Il a été à l’origine de l’aristocratie chez l’homme. Fustel de Coulange nous dit dans son ouvrage La Cité Antique (1895): “ Dans les premiers siècles de l’histoire des cités, la force des armées était dans la cavalerie. Le véritable guerrier était celui qui combattait sur un char ou à cheval. Aussi l’ancienne aristocratie s’était-elle réservé partout le droit de combattre à cheval ; même dans quelques villes les nobles se donnaient le titre de chevaliers. “
Saint Exupéry a écrit que les premiers conquérants du ciel, les pilotes, avaient fait de la mythique Aéropostale “une sorte de civilisation à part où les hommes se sentaient plus nobles qu’ailleurs.” Nul doute qu’aujourd’hui encore, il en est de même pour les “hommes de cheval”, dans toutes les professions et activités qui lui sont attachées. Les Cercles Équestres, les poney-clubs, les spectacles hippiques, qu’il s’agisse de concours d’attelages, de chevaux de cirque, d’épreuves de vitesse, de voltige équestre, de concours complets, du ballet rigoureux du Cadre Noir de Saumur, obtiennent toujours le même succès, avec bien entendu les hippodromes et le fameux P.M.U. Rappelons-nous le vif succès de ce film de guerre récent où “Un cheval de guerre” était l’acteur principal.
Si le cheval a été la plus noble et belle conquête de l’homme, nous pouvons dire que depuis la nuit des temps, partout associé à l’aventure humaine, il a, juste retour des choses, conquis le cœur de l’homme.
Ode au cheval
Les débuts de ce qui restera comme ayant été la “drôle de guerre”, de septembre 1939 aux heures sombres de juin 1940, ont été marqués par l’emploi des unités à cheval que comptait l’Armée Française , à savoir :
- Le Train des Équipages, avec ses “fourragères”, ses “fourgons” et ses “chariots de parc”, non soumis à un hypothétique approvisionnement en carburant.

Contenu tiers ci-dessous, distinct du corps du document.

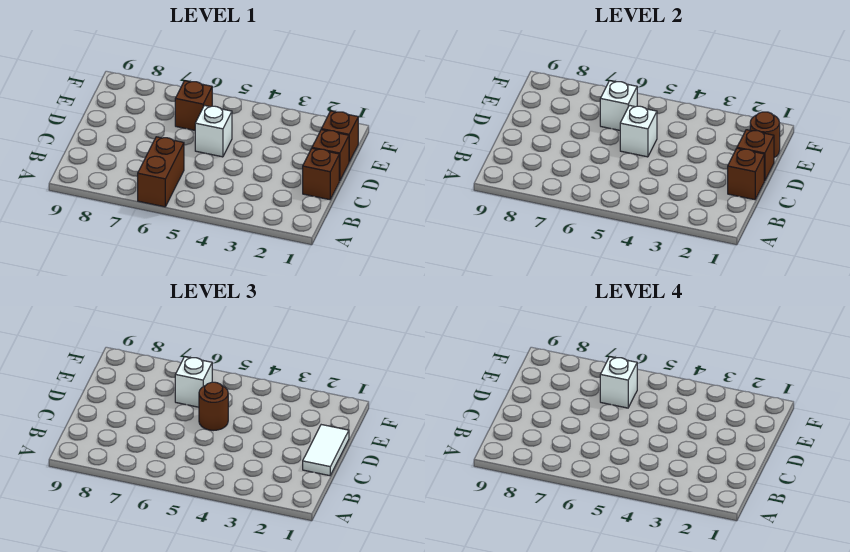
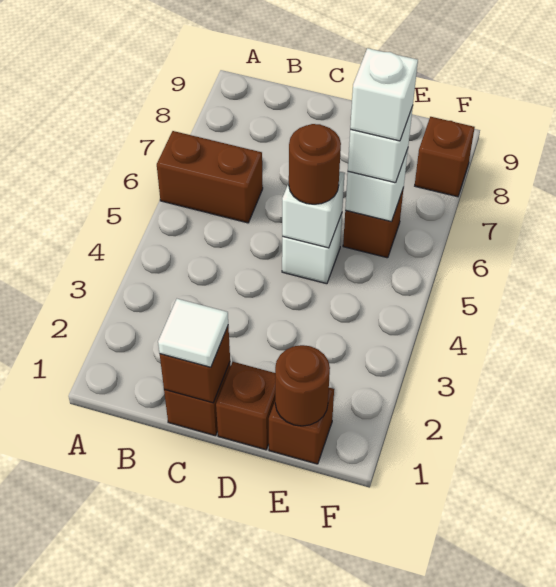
white tile C1:D1 level 3 -> white tile C1 level 3
brown brick D1 level 2 -> brown brick F8 level 1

- L’Artillerie Hippomobile, légère ou “volante”dotée du canon de 75, ou “lourde” dotée du canon de 105, court ou long.
- Enfin la Cavalerie, dont les subdivisions d’Armes, Cuirassiers, Dragons, Chasseurs à cheval et Hussards, ont mis sur pied des Groupes de Reconnaissance de Division d’Infanterie (GRDI) ou de Corps d’Armée (GRCA) ou bien se sont regroupées en Divisions de Cavalerie (principalement dans les villes de garnison de l’Est) ou en Brigades Mixtes de Spahis et de Chasseurs d’Afrique. Leur conduite, leurs exploits sont dans toutes les mémoires de l’époque mai-juin 1940 : engagements au Luxembourg et sur le canal des Ardennes, épopée des Cadets de Saumur, charges jusque dans la Vallée du Rhône pour stopper l’avance des blindés allemands, avec l’emploi de cocktails Molotov, etc…

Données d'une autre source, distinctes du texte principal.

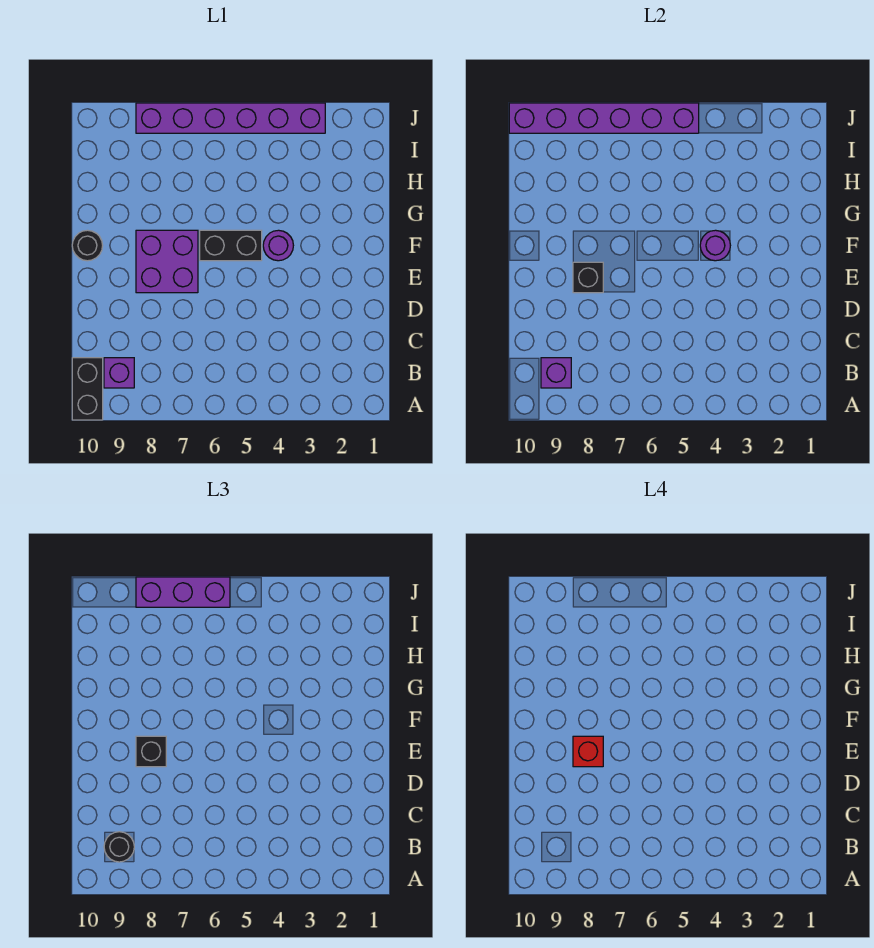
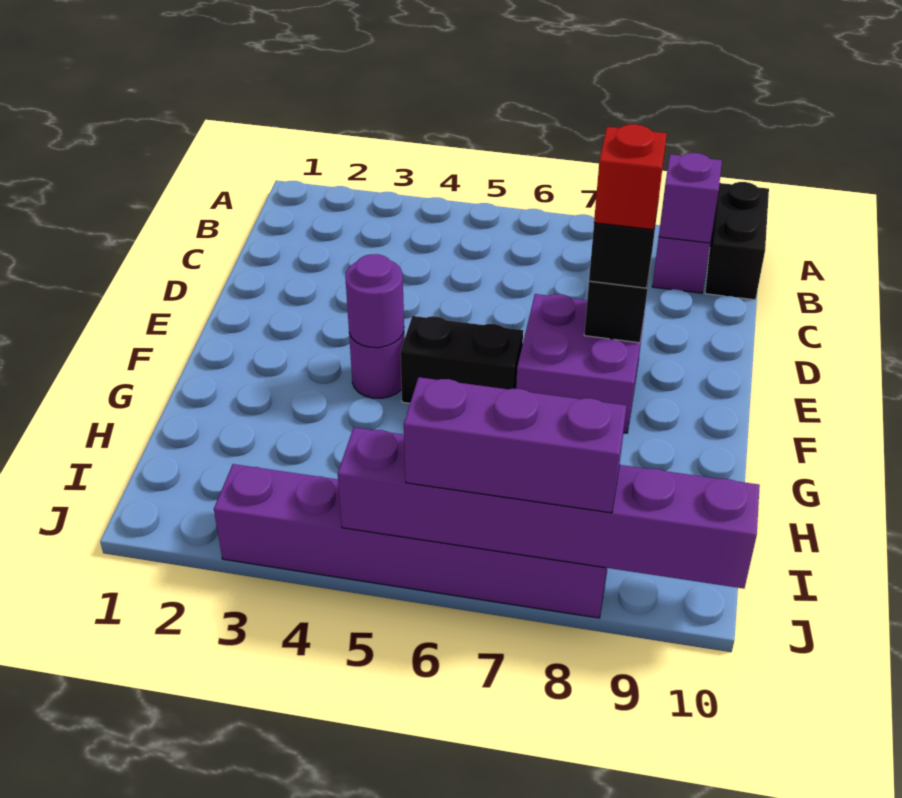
black round brick B9 level 3 -> none
black round brick F10 level 1 -> none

On peut dire que jusqu’en 1940, le cheval fut l’animal le plus “associé” à la guerre, et sa présence fut souvent réconfortante en tant que compagnon d’armes ou de combat, pour ceux dont il fut, au péril de sa vie, un précieux auxiliaire.

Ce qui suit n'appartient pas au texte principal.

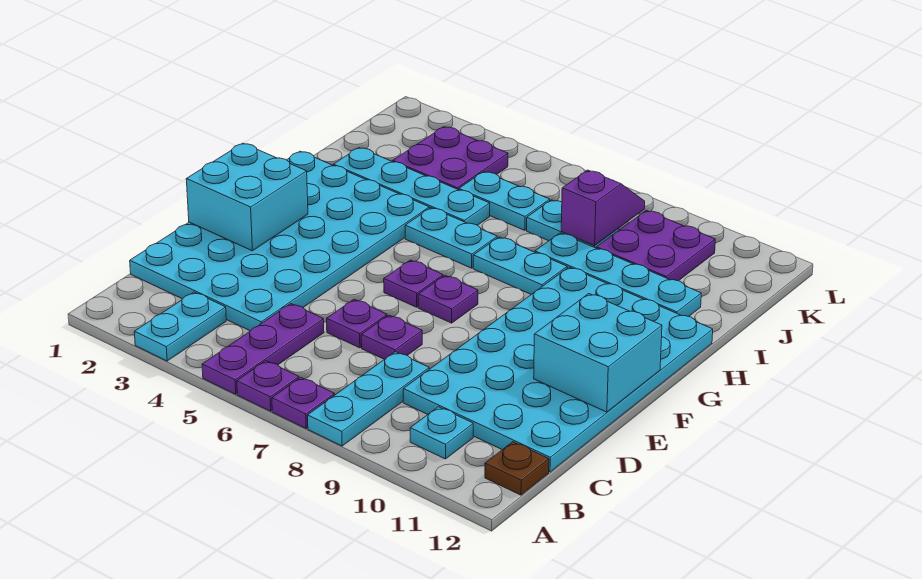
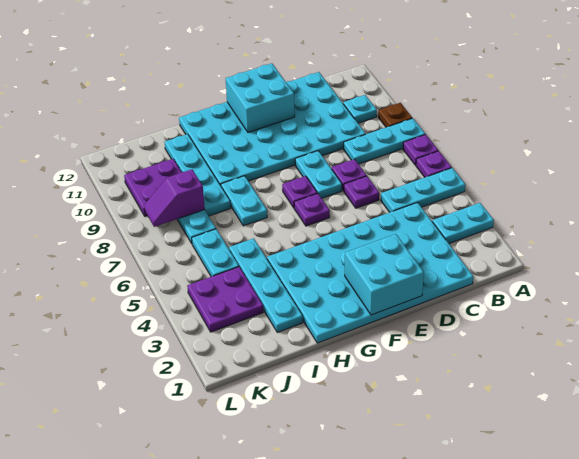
purple plate A5:C5 level 1 -> cyan plate A5:C5 level 1
brown plate B12 level 1 -> brown plate A9 level 1
cyan plate H5:H6 level 1 -> cyan plate E7:E8 level 1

Les “petits chevaux barbes” par leur rusticité et l’endurance dont ils firent preuve, se taillèrent la part du lion, contre des forces qui leur était bien supérieures. Ils n’ont pas démérité et auraient comme leurs ancêtres de Reichoffen, certainement suscité cette admiration qui aurait fait dire au Kaiser : “Ah ! Les braves chevaux que voilà ! “
Dernier texte par le Chef d’Escadrons Albert Sauvanet,
Commandeur de la Légion d’Honneur,
Doyen des écuyers du Cadre des instructeurs d’équitation de Saumur,
sélectionné n°1 pour le concours complet pour les Jeux Olympiques de Stockholm en 1956.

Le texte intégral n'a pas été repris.